EDWARD BELLAMY AND WILLIAM MORRIS

Toward the end of the nineteenth century two more Utopias appeared in literature. It is worthy of note that they were written in the United States and England, countries in which socialism had not become a mass movement. One of them, Looking Backward 2000-1887 by Edward Bellamy (1850-98), sold about half a million copies in America. It did a great deal to familiarize his contemporaries with the ideas of socialism. The novel, which was published in various languages throughout the world, pictures an ideal socialist commonwealth such as the United States might become in the year 2000 if all national resources and industries were to be taken over and run by a government regulating everything while maintaining the principle of full political and economic equality.

The success of the book encouraged its author to "cash in" politically on its vogue. The word "socialism," lacking popularity in America because it smacked of foreign importation, Bellamy chose the inoffensive though meaningless label of "Nationalism" for a movement which he hoped would become a powerful radical third party. If objective circumstances are not favorable, however, even the most popular book cannot produce more than royalties.

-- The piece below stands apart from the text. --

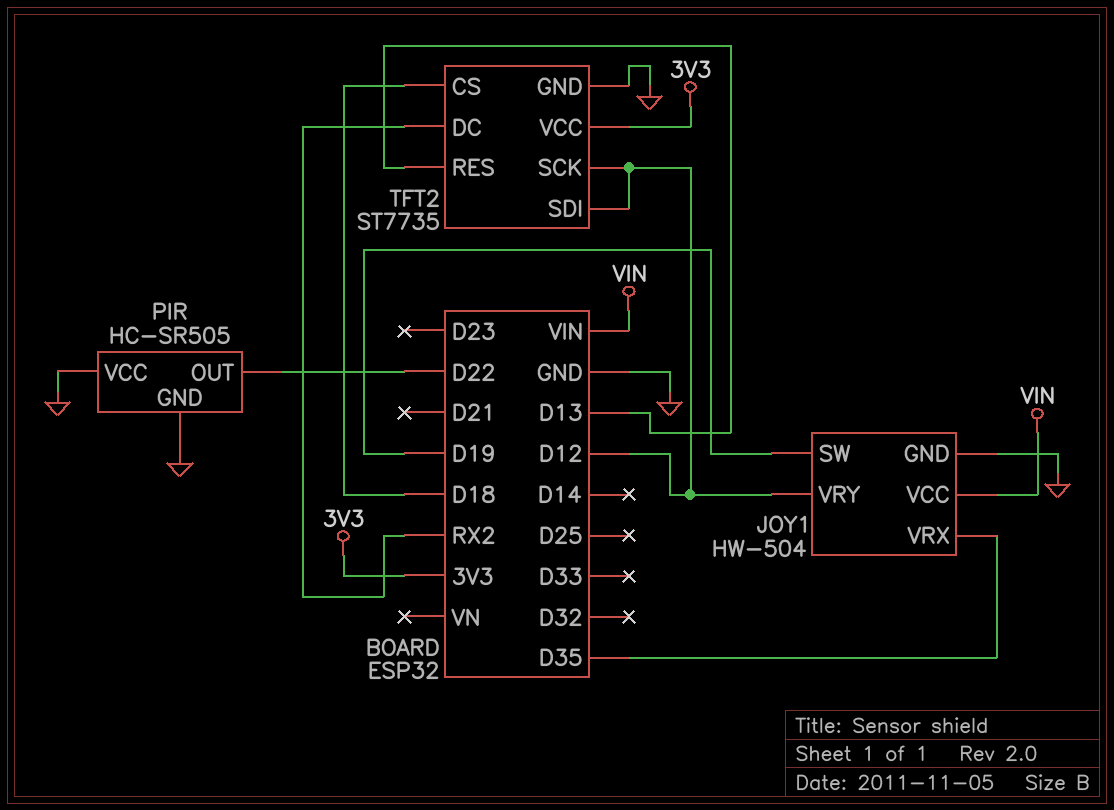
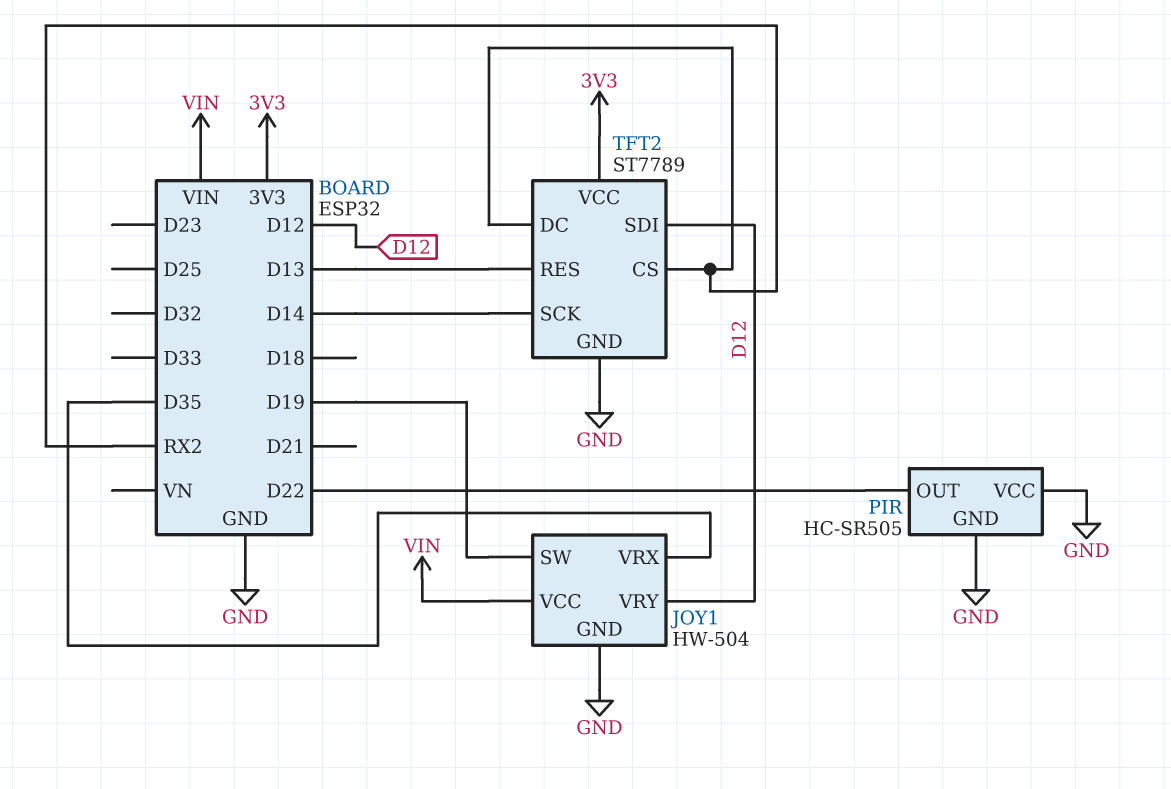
TFT2: ST7735 -> ST7789
TFT2 pin CS: D18 -> RX2
TFT2 pin SCK: D12 -> D14

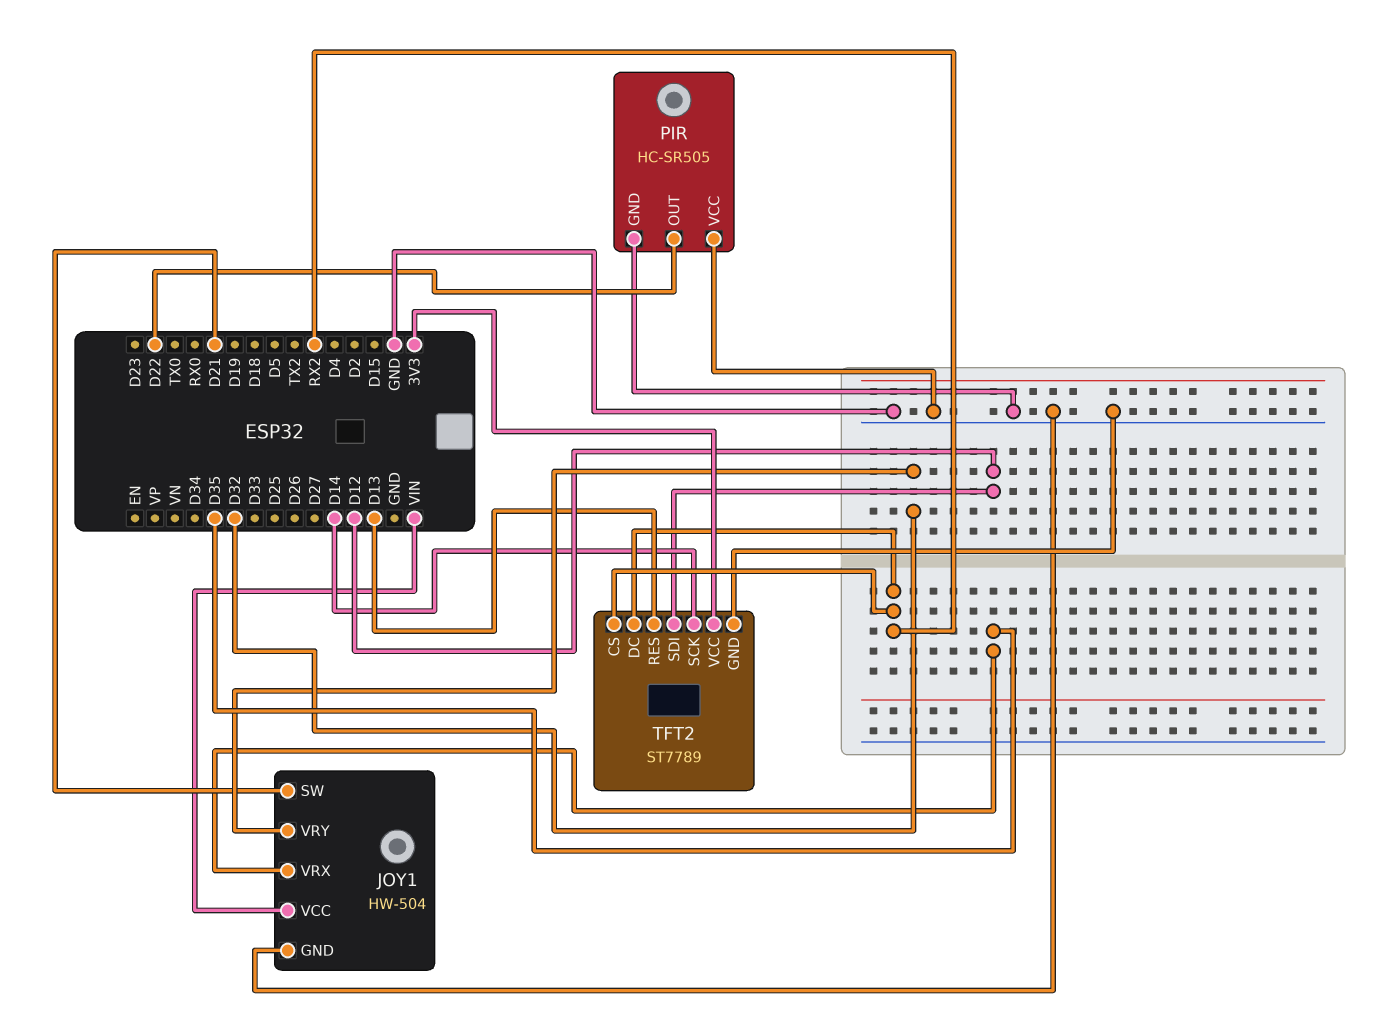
JOY1 pin SW: D19 -> D21
JOY1 pin VRY: D12 -> D32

The author of Looking Backward visualized the realization of his Utopia as a result of a peaceful process. He anticipated that a benevolent government would simply take over the industrial fabric as soon as the entire economic life of the country had become dominated by a small number of big corporations. This view was not shared by William Morris (1834-96), a radical English poet and artist whose dreamland, as presented in the Utopian romance News From Nowhere (1891), was the outcome of a violent revolution. There was also this difference between the two Utopias: to Bellamy socialism represented the triumph of technical efficiency; his libertarian English counterpart anticipated in it the blossoming of individual craftsmanship and artistic endeavor.

THE ANTI-UTOPIAS

In neither of the two Utopian romances is there an inkling as to the bureaucratic-totalitarian potentialities of a socialized economy. It took the Bolshevik Revolution and its aftereffects to inspire three novelists of note -- two of them disenchanted radicals -- to write what is called "anti-utopias," giving an ultra-pessimistic view of man's fate under the iron rule of an all-powerful state.

The first was Eugene Zamiatin's We. Written in Russian during the heat of the Civil War of 1918-20, it gave a picture of the world as it would be a thousand years hence. Obviously, a lampoon on the house that Lenin built, it had to be published abroad. The author was a leftist but not a Bolshevik. His book was translated into English, but nobody paid any attention to it. To the rightist enemies of new Russia it was too subtle, and to the leftist sympathizers it seemed a gross exaggeration and a malicious libel. It was doubtless the inspiration of Aldous Huxley's Brave New World and of George Orwell's 1984.

As if to counteract the impact of this prophecy, Khrushchev, in his report to the Soviet Communist Party Convention of 1961, painted an enthralling picture of what Russia would be in 1980, four years before Orwell's sinister figure. In the meantime, however, the statistical yearbooks of the Soviet regime still refuse to publish any figures concerning the wages and salaries paid to the "owners of the national wealth."


NOTES

1.  In Plato's opinion, as Bertrand Russell put it somewhere: "The State should teach a religion which he himself regarded as false, and [that] men should be persecuted for throwing doubt on it."

2.  Anton Menger, The Right to the Whole Produce of Labour (London, 1899), p. 119.

3.  It had, of course, nothing to do with what some American opponents of organized labor understand by this term today.